Audiência discute estudo para adultos
Emerson Cervi
De Curitiba
A segunda audiência pública promovida pela Câmara de Educação Básica, sobre as diretrizes curriculares nacionais para a Educação de Jovens e Adultos (EJA) aconteceu ontem em Curitiba. Participaram cerca 400 educadores e representantes de entidades ligadas à área das regiões Sul, Sudeste e Centro-Oeste do País. A audiência pública permite que os profissionais apresentem propostas para a minuta do projeto de lei que será apresentado ao Congresso Nacional para estabelecer as diretrizes curriculares à EJA.
Essa é a segunda audiência pública sobre o assunto, promovida pela Câmara de Educação Básica. A primeira foi em Fortaleza (CE) e a próxima acontece em Brasília (DF). A expectativa do presidente da câmara, Ulysses de Oliveira Panisset, é que em maio sejam concluídas as discussões e apresentado o projeto final das diretrizes. Na reunião de ontem, que aconteceu no auditório da Secretaria de Estado da Administração, cada entidade ou profissional inscrito teve cinco minutos para apresentar novas propostas ao projeto.
A EJA substitui o ensino supletivo e foi criada pela Constituição Brasileira de 88. Mas só agora o Conselho Nacional de Educação (CNE) está discutindo diretrizes nacionais para os currículos desses cursos. A Constituição definiu a EJA como direito do cidadão e não mais uma concessão do Estado, como acontecia com o antigo supletivo, lembrou o relator da proposta na câmara, professor Carlos Roberto Jamil Curi.

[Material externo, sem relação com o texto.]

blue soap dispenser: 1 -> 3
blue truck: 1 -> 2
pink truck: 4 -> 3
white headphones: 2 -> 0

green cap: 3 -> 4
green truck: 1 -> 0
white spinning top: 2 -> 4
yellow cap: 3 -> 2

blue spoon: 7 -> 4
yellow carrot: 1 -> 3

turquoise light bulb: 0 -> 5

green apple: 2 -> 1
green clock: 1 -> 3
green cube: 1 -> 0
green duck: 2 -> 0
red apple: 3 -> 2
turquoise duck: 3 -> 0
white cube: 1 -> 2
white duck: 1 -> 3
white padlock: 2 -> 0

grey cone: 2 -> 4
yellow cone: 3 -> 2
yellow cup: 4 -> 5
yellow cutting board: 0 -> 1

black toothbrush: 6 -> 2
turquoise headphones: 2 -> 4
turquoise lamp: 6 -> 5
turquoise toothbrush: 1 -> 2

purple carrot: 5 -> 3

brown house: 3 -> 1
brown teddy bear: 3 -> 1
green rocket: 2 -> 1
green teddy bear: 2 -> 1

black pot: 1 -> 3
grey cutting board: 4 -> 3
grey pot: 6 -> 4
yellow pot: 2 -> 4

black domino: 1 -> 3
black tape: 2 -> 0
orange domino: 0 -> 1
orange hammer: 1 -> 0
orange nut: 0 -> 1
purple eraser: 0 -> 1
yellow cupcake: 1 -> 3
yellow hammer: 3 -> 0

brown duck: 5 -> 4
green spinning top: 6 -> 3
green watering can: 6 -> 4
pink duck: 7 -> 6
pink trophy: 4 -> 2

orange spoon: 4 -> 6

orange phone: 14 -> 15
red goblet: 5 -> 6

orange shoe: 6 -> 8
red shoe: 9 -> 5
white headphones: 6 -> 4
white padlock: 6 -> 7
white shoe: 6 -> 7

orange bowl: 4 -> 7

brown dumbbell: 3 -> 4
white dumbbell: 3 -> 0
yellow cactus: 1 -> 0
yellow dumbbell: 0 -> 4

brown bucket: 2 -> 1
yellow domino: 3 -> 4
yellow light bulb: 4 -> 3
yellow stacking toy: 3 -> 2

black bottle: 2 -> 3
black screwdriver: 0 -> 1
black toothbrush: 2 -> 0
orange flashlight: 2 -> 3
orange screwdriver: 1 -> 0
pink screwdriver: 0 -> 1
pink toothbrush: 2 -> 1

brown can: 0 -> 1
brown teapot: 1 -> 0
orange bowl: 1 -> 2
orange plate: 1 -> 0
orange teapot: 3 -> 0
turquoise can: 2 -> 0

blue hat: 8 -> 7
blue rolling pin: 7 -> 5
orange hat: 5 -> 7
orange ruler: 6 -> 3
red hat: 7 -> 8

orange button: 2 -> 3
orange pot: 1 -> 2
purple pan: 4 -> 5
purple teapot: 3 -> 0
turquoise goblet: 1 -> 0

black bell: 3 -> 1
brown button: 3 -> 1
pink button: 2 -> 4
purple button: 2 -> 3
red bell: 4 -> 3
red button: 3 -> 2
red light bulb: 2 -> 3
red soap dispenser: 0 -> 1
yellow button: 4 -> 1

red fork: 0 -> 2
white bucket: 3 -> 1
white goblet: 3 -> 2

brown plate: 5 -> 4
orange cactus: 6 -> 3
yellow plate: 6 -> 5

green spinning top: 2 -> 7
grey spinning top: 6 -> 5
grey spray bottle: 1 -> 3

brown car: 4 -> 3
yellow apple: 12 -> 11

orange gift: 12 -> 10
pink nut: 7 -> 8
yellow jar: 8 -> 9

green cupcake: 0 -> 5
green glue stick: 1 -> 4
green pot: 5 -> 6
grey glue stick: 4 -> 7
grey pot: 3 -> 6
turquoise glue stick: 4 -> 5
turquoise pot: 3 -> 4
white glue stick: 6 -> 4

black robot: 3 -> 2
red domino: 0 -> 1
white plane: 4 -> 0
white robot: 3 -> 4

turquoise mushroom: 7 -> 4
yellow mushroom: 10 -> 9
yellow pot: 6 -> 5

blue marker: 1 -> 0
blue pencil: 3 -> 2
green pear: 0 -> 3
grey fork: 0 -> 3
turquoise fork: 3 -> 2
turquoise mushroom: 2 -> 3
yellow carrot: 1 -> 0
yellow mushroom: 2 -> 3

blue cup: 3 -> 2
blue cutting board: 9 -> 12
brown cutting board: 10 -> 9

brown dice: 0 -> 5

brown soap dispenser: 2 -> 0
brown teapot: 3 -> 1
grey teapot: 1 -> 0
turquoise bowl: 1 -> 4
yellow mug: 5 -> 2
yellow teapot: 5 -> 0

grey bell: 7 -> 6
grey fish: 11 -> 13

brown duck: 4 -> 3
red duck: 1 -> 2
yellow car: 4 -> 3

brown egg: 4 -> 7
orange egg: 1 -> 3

Entre os pontos mais polêmicos discutidos está a idade mínima para o ingresso na EJA. No antigo supletivo, o mínimo era de 21 anos para o ensino médio e 18 anos para o ensino fundamental. Na EJA elas foram reduzidas para 18 anos no ensino médio e 15 anos para o fundamental. A crítica é que assim os alunos do ensino regular seriam incentivados a não concluir os estudos na idade ideal. Uma das alternativas é manter essas idades mínimas para o exame de ingresso na EJA e definir outras para o início dos cursos.
Também deve ser apresentada a proposta de ampliação dos repasses do Fundo para Reestruturação do Ensino Fundamental (Fundef) para a EJA. Atualmente, esse fundo atende apenas o sistema de ensino fundamental regular.
Entre as funções da EJA está a de dar condições para que pessoas fora da idade escolar tenham acesso à alfabetização e ensino fundamental. Segundo o relator, ela nasce para resgatar a cidadania e reparar o fato de que por muito tempo classes sociais populares não tiveram acesso à escola brasileira. Apesar de atualmente 98% das crianças em idade escolar estarem matriculadas no ensino fundamental, segundo dados do Ministério da Educação, ainda são altos os índices de repetência e evasão escolar. Além dessa função reparadora, a EJA também se propõe a fazer a qualificação de pessoas que já possuem o ensino básico e essa característica não se perde com o fim do analfabetismo, completa.